One thing she said is especially after my own heart.
Satrapi bristles at a frequent characterization of her work: "I hate this word 'graphic novel.' It is a term publishing houses have created for the bourgeois so they wouldn't be ashamed of buying comics. . . . I'm not a graphic novelist. I am a cartoonist and I make comics and I am very happy about it. I never wanted to make a graphic novel. As soon as you become a 'writer,' you have to be intelligent all the time. . . . I like the fact that I have the right once in a while to say silly things."
Rock on! Even worse than "graphic novel"--which is at least descriptive of length--is when comics creators insist on their work being called "graphic literature." Some creators, and even more sympathetic but clueless critics, are convinced that what the form needs is to be taken seriously as art, like Stendahl and Brahms. Ask yourself how many people read Stendahl or listen to Brahms, and you see the flaw in this plan.

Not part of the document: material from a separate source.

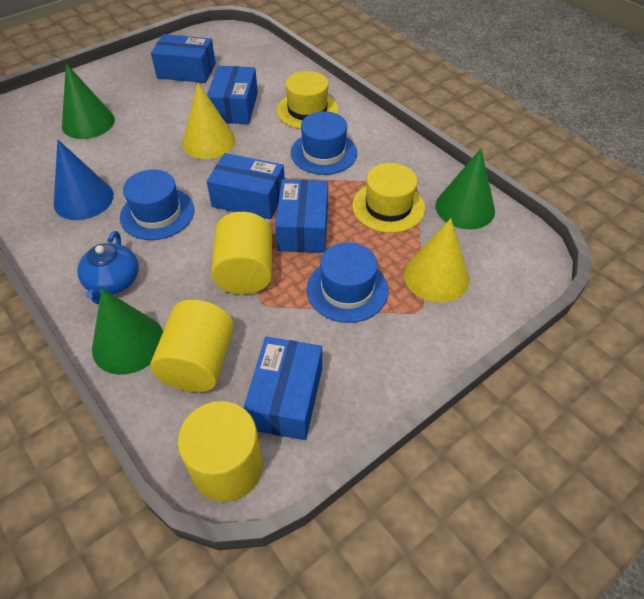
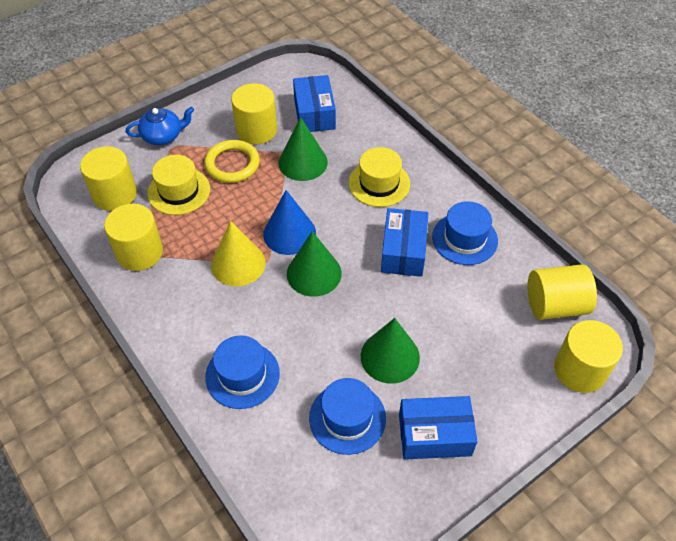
blue box: 5 -> 3
yellow cone: 2 -> 1
yellow cylinder: 3 -> 5
yellow ring: 0 -> 1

Artistic seriousness may be a virtue, but it's not a selling point. Not that it always runs deep enought to be a virtue either, but that's another story. But the fact is that Shakespeare gains in appeal when kids learn that by studying him they can act out horny gang kids and witch-blessed assassins.

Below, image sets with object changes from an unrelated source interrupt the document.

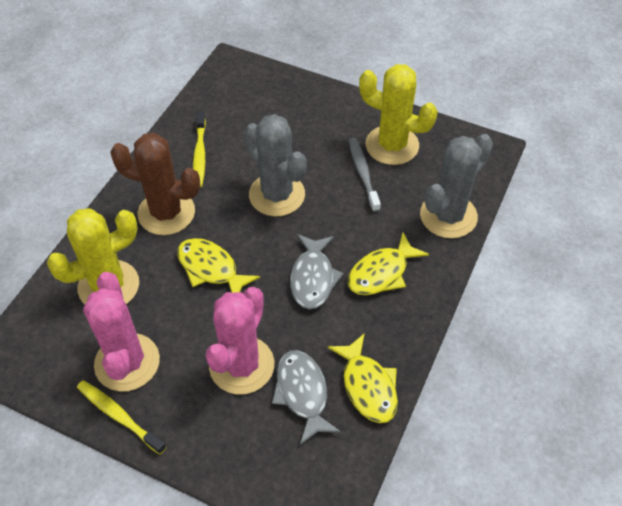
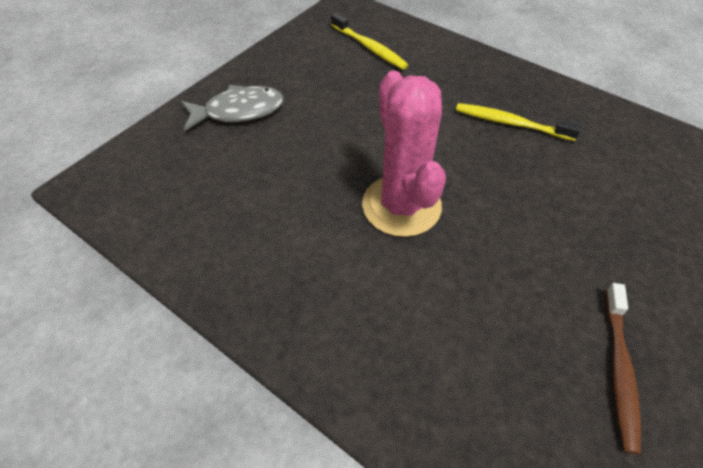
brown cactus: 1 -> 0
brown toothbrush: 0 -> 1
grey cactus: 2 -> 0
grey fish: 2 -> 1
grey toothbrush: 1 -> 0
pink cactus: 2 -> 1
yellow cactus: 2 -> 0
yellow fish: 3 -> 0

To de-digress, Satrapi is best known for her work on a "serious" subject. So it tickles me that she matter-of-factly describes herself as a cartoonist. It implies that if some sydicate wants to bring back the Little Lulu strip, Satrapi just might be their girl.
She apparently is able to hold up both ends of a conversation, which is good for when a fella is feeling pensive. Plus, a Middle Eastern woman you can drink with? Hey, MS, you seeing anyone?
At the very least I'd like to see her take on "Little Lulu."